Estos tres criterios «no tienen nada que ver con el objeto en sí, solo con
hábiles movimientos de relaciones públicas».
«Ya
no hay modo de saber no sólo si algo es bueno o mediocre, sino que ya ni
siquiera sabemos si algo es arte o no lo es. La última y repulsiva disolución
del arte contemporáneo ha tomado forma de animales en formol. »
La
obra del taller de Damien Hirst ha significado «el encuentro del arte y de la
vida, del tiburón ‘artístico’ con el tiburón financiero. El tiburón es así el
punto de contacto entre dos mundos que solían y deberían permanecer separados:
la especulación financiera y el arte.» Este fenómeno ha provocado las ansiadas
protestas entre las gentes del arte, que arrastran su silencio desde el error
con los impresionistas.
Con
esta obra, Racionero elabora un ensayo incisivo para intentar «desligar el
valor uso de una obra de su valor de cambio y, para ello, comprender cuál es el
valor uso de una obra. »”
Reseña de Maria
Jesús Burgueño para Revista de Arte – Logopress 27 de
febrero de 2015.-
Indagando un poco más, descubro que el autor, Luis Racionero, escribe en el suplemento Babelia de El País de España, en coincidencia con Arco 2015, un artículo
donde se explaya sobre el mismo tema:
“Dado que, a partir de las vanguardias, los creadores, los teóricos y
los marchands se dedicaron a destruir los criterios estéticos, en 1920 ya no se
sabía –merced a la inestimable colaboración confusionista de Marcel Duchamps-
qué era una obra de arte. Si no hay criterios, todo vale, y la obra de arte
solo se calibra por su precio en el mercado, nada que ver con los criterios
neoclásicos de Winkelmann, con los románticos de la emoción, ni siquiera con el
estructuralismo, la semántica o la deconstrucción: solo el dinero y las
relaciones públicas.
Cuando no hay criterios es imposible
decidir qué es y qué no es arte, basándose en la obra en sí. Por eso son
los marchands y los propios artistas quienes confieren valor a las
obras por medio de campañas publicitarias, técnicas de relaciones públicas u
operaciones comerciales de subasta y recompra: si se expone en la galería X, el
crítico Y dice que aquello es arte y el millonario Z lo compra a un alto
precio, lo presentado es arte, aunque sea un urinario vuelto del revés.

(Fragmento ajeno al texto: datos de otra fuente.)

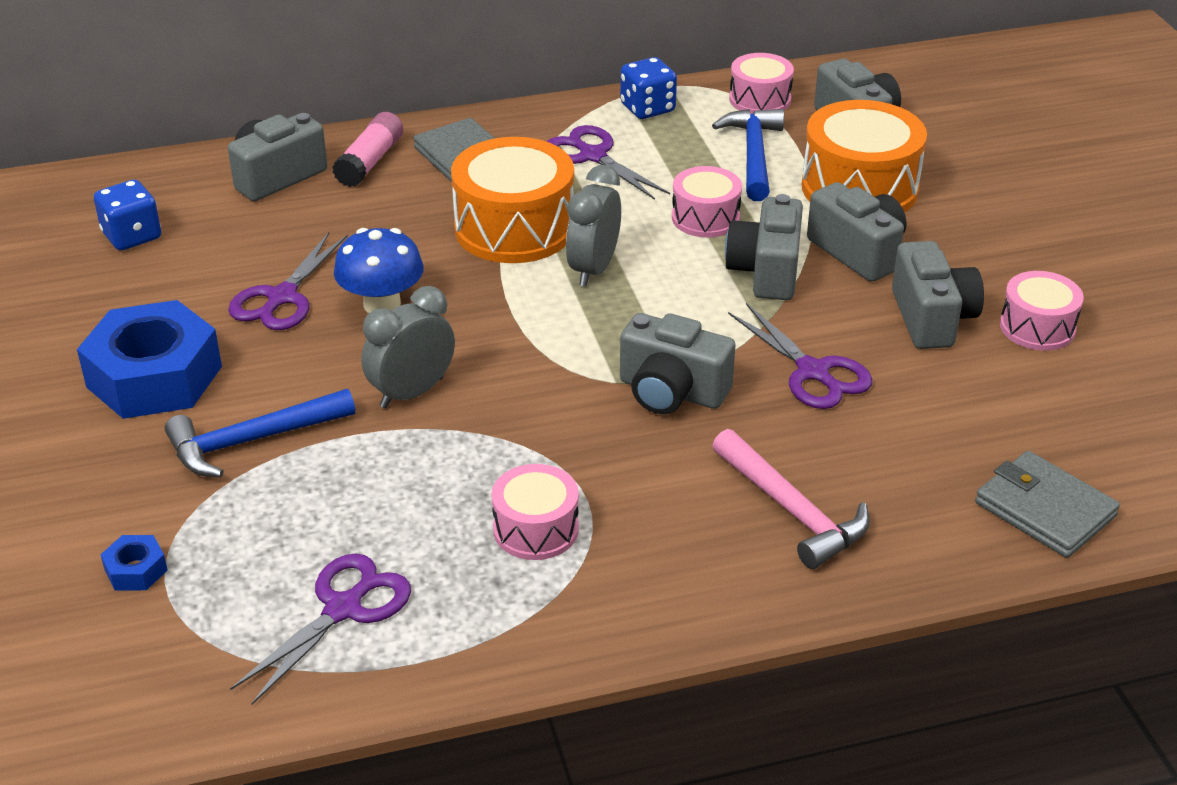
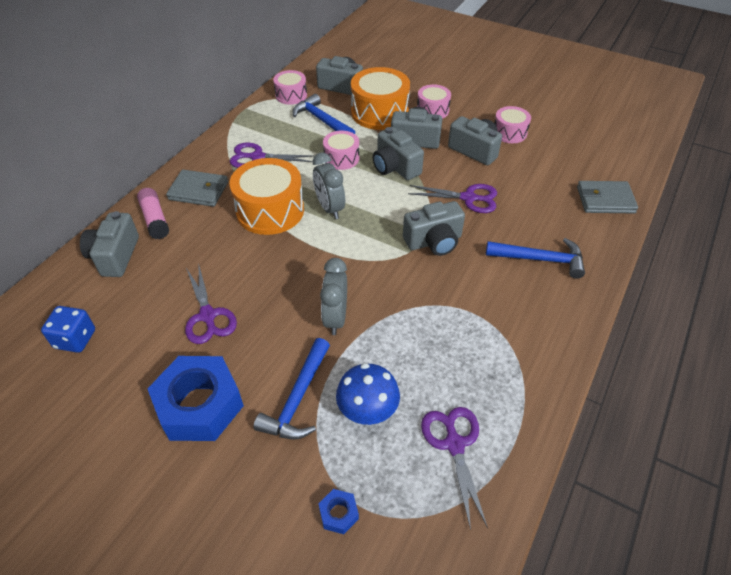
camera: 45 degrees left, 10 degrees up
(382, 304) = (261, 286): blue mushroom -> blue mushroom (367, 410)
(536, 529) = (471, 340): pink drum -> pink drum (432, 110)
(647, 108) = (250, 123): blue dice -> none
(792, 511) = (540, 259): pink hammer -> blue hammer

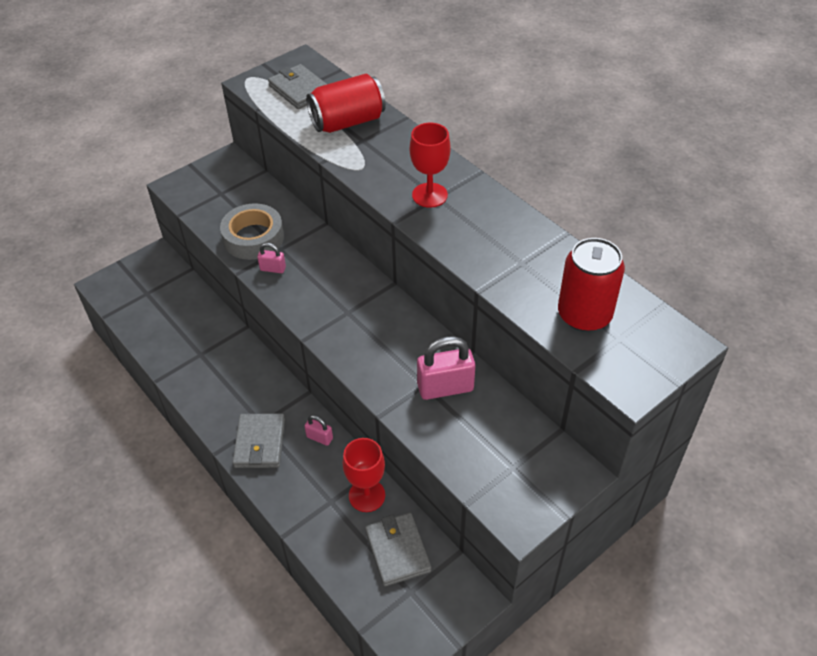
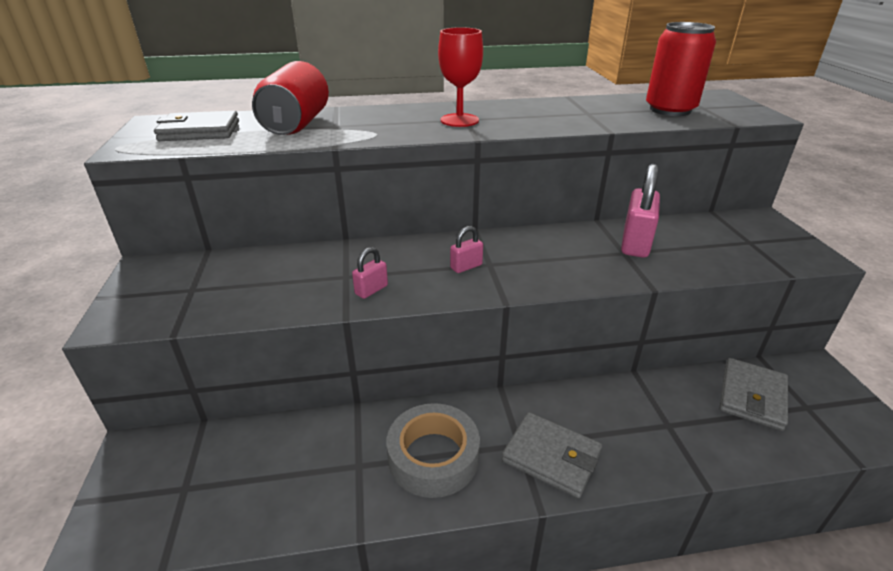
camera: 60 degrees left, 15 degrees down
(253, 238) = (303, 288): grey tape -> grey tape (433, 457)
(319, 437) = (572, 400): pink padlock -> pink padlock (466, 266)
(367, 495) = (670, 393): red goblet -> none
(398, 551) = (752, 396): grey wallet -> grey wallet turned 75 degrees counterclockwise

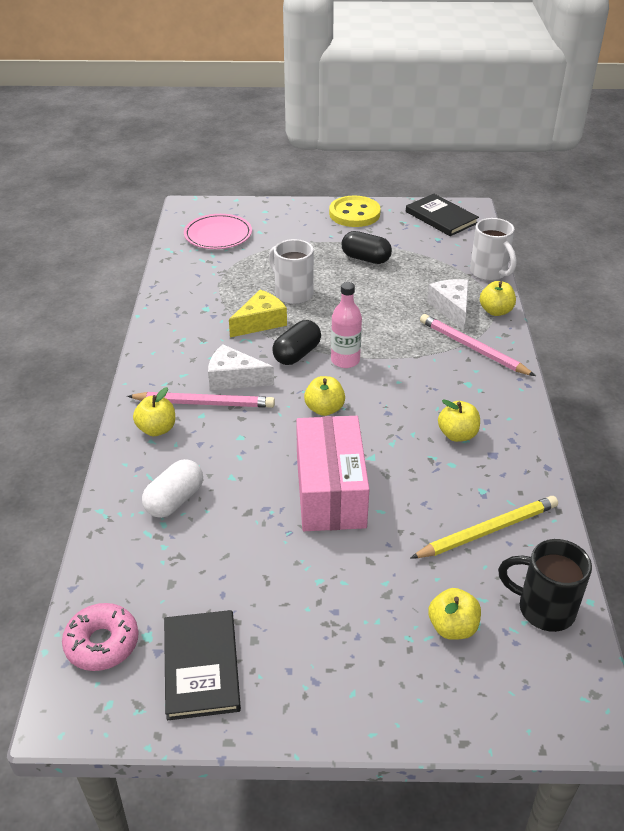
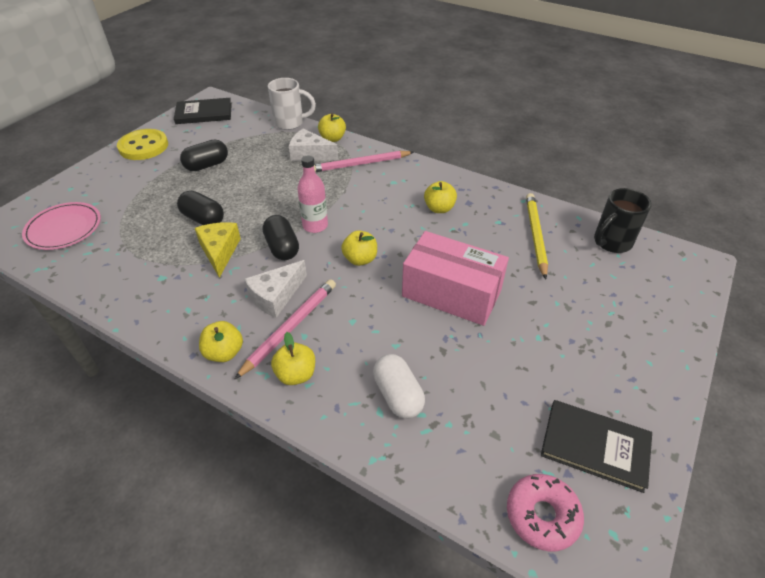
camera: 60 degrees left, 5 degrees up
(292, 293) = (203, 219): white mug -> black capsule
(452, 627) = (610, 288): yellow apple -> yellow apple (224, 352)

Los tres criterios que he enunciado
para convertir cualquier cosa en obra de arte, galería, crítico y dinero, no
tienen nada que ver con las propiedades esenciales del objeto, solo con hábiles
movimientos de relaciones públicas.
El taimado Damien Hirst reconoció
con toda candidez que su maestro no es el macabro doctor Moreau, que intenta
hacer arte orgánico con los cromosomas, sino el magnate de las relaciones
públicas Saatchi. En vez de criterios
estéticos, lo que hay es un entramado de galeristas, exposiciones y museos por
medio del cual se otorgan prestigios, se sostienen famas, se fomentan carreras
y se alzan precios, sea lo que sea lo que se vende: tanto da un urinario al
revés, que una tela en blanco, que una vaca en formol.
Por fortuna, todo esto no quiere
decir que el arte se haya terminado o que no nazcan artistas, quiere decir que
las siete artes tradicionales han agotado sus ciclos creativos y será necesario
que surjan el octavo, noveno o décimo, cada uno basado en un soporte material
nuevo, como la cinta fotográfica lo fue para el cine. Incluso el cine, que fue
el arte del siglo XX, está en el periodo manierista de su ciclo: Spielberg es
Veronese, no Rafael.
Las artes nuevas surgirán de soportes
desarrollados con la tecnología atómica, genética, bioquímica, digital y
espacial. El pincel podría ser un haz de electrones, neutrones o rayos gamma.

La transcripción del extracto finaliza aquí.